Carinodrillia apitoa is a species of sea snail, a marine gastropod mollusk in the family Pseudomelatomidae.

==Description==
The length of the shell attains 10 mm.

(Original description, Corea, LF) C. apitoa has a medium-sized, yellow, elongate-conic shell. Its protoconch is composed of two smooth whorls followed by 0.3 whorls with axial lirae that transition into evenly-spaced axial riblets. Its five teleoconch whorls have wide humplike axial ribs, eight on the first two, nine on the third and fourth, and eight on the body whorl. Beginning on the second whorl, there is a moderately strong cord anterior to the summit. From the third whorl on, the spiral sculpture consists of two spiral cords that pass over the axial ribs, separated by two smaller spiral cords. There are fine spiral lirations on the posterior sinal region and between the cords anterior to the sinus.

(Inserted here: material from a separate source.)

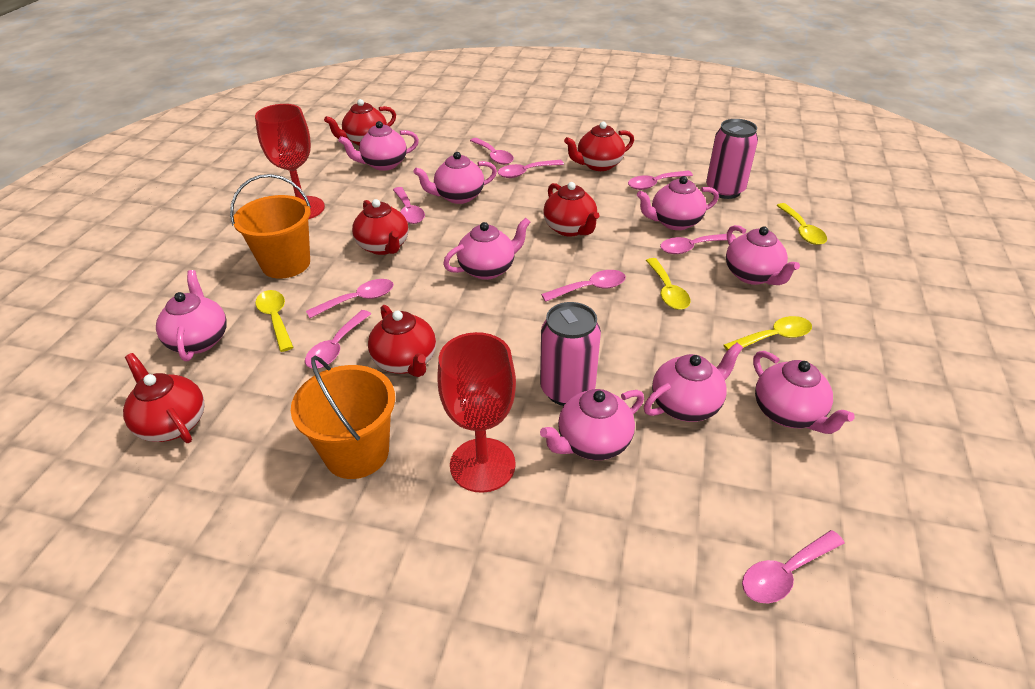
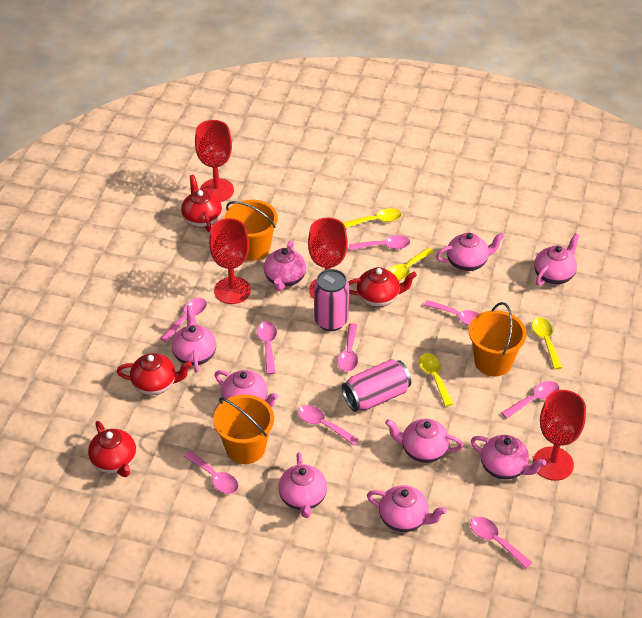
orange bucket: 2 -> 3
red goblet: 2 -> 4
red teapot: 6 -> 4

It has a short, moderately round base with three spiral cords separated by five and four spiral lirae. The columella have six strong, widely-spaced spiral lirae separated by smaller spiral lirae. It has a pear-shaped aperture, strongly channeled anteriorly and posteriorly, with the outer lip protracted into a clawlike element between the anterior limit of the posterior sinus and the stromboid notch, and with a heavy varix behind its edge. The inner lip is reflected over the columella as a heavy callus which extends over the parietal wall and forms a knob at its junction with the outer lip.